Follow the construction of Tom's super-insulated home in Port Townsend, WA

Friday, July 13, 2012

One Year Energy Review

The photovoltaic system has been in operation for a year as of 7/6/12, so here are a few relevant numbers. In case you want to skip the numbers and graphs, we're doing great!
  • 6655 kWh were purchased from Puget Sound Energy
  • 3512 kWh were produced by the PV array
  • 2322 kWh were put back into the grid
  • 1190 kWh produced by the PV array were used on site
  • ~1000 kWh were used by the propane range
Summing up, the house used 7845 kWh in electrical energy and 1000 kWh in propane for a total of 8845 kWh. The solar array provided 45% of the electrical energy and 40% of the total energy.
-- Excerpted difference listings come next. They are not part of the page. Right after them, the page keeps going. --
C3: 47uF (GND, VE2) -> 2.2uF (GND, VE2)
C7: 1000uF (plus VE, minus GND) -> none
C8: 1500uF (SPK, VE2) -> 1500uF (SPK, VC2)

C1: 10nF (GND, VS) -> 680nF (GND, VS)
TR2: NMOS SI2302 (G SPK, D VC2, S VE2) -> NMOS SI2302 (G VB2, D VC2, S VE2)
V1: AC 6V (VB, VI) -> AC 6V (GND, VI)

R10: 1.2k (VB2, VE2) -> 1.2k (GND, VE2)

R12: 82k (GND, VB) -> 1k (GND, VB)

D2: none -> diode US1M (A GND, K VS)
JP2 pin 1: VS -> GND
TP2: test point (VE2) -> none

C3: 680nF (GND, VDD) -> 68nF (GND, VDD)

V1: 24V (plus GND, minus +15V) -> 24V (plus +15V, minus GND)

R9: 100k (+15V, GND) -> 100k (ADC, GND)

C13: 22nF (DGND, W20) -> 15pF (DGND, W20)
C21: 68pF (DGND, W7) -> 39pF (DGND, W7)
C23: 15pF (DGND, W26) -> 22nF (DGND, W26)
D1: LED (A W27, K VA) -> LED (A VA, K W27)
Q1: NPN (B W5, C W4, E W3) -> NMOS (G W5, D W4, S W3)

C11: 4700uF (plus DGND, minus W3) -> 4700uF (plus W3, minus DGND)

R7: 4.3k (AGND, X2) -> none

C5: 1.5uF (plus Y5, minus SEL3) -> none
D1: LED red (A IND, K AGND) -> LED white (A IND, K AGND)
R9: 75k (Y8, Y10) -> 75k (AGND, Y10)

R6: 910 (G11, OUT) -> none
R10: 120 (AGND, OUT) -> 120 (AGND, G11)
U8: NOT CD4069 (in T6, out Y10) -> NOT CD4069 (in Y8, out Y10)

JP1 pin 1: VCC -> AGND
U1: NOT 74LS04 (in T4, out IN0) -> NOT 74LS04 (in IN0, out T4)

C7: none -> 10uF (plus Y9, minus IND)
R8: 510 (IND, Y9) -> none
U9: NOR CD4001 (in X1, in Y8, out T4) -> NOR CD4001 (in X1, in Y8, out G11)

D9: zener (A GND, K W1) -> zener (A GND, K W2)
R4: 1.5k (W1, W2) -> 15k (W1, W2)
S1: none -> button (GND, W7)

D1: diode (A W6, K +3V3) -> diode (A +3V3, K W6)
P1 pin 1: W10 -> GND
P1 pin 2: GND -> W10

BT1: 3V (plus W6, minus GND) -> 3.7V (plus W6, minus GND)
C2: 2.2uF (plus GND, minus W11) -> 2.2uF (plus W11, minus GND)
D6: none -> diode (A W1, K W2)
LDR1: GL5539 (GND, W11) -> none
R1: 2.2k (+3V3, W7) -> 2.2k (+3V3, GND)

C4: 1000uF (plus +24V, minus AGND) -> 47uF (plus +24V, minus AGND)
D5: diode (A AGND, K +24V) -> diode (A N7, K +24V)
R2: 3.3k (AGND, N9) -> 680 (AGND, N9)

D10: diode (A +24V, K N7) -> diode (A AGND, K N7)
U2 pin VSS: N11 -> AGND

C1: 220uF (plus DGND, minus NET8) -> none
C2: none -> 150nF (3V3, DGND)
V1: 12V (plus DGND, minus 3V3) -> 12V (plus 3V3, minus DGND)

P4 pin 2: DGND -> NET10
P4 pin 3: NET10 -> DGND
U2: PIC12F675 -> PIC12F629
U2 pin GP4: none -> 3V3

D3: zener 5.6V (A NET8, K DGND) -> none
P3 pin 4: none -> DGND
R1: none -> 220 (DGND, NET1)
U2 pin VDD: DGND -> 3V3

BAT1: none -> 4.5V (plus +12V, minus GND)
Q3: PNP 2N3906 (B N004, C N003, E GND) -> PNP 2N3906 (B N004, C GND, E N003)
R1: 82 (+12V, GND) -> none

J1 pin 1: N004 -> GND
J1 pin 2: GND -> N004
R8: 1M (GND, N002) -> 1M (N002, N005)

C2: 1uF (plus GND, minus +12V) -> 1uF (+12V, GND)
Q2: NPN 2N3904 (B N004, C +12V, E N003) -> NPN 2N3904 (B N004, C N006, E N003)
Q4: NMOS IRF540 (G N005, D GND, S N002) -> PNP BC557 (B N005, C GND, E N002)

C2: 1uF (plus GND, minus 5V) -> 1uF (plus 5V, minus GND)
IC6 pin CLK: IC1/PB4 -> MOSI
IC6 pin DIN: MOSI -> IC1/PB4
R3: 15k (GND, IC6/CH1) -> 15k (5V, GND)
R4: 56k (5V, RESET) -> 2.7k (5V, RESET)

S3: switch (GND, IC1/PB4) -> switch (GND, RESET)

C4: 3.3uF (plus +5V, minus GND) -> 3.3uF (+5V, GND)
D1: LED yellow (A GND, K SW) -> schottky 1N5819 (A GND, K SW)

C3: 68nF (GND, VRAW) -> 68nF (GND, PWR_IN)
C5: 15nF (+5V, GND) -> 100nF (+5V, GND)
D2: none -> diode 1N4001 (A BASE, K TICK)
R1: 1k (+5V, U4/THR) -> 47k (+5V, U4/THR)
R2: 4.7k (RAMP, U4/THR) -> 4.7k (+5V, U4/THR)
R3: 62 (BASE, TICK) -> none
How does the house compare with other houses in the US? The average US house of similar size used 29,893 kWh annually. The corresponding numbers for the western US and for Washington state are 22,683 and 24,360 kWh. Not taking the PV array into account, the house used 29% of the energy of the average US house. If we include the electricity produced by the PV array as an "internal" source of energy, the house used 18% of the energy of the average US house.

The graphs below, which are a great feature of the PSE website, show electricity usage on a daily basis for   a summer month, August 2011, and for a winter month, January 2012.
The summer data is representative of all usage except heating, and averages about 7 kWh per day. The winter usage is significantly higher because of the space heating load. Because the days are shorter, the lighting is in more use in the winter than in the summer. Note how the energy used peaks around January 18, when the low temperature was about 22 F. The third figure shows the total electricity usage for June 2012 relative to other users in the area. I'm a bit puzzled by the big difference and assume that most homeowners had to heat their house even in June.


Initial indications are that the house is behaving as expected. It's useful to compare the usage with that calculated using the Passive House software for two people. The heating component could be measured using a Belkin Conserve power meter because the heating source is a plug load - a single 1500 W radiator on wheels. The figure below shows that the measured and calculated heating loads agree quite well for the months measured. Assuming that the measured heating energy for December - April is half the annual value, the annual heating demand is 2700 kWh and that expected from the software calculation is 2009 kWh. The measured and extrapolated value is 34% higher than the calculated value. The calculated total energy is 6455 kWh whereas the measured value is 8845 kWh. This measured value is 37% higher than the calculated value.The higher values for heating and total energy could rise from structural issues such as thermal bridges that have not been modeled properly or from lifestyle issues - higher lighting and plug loads.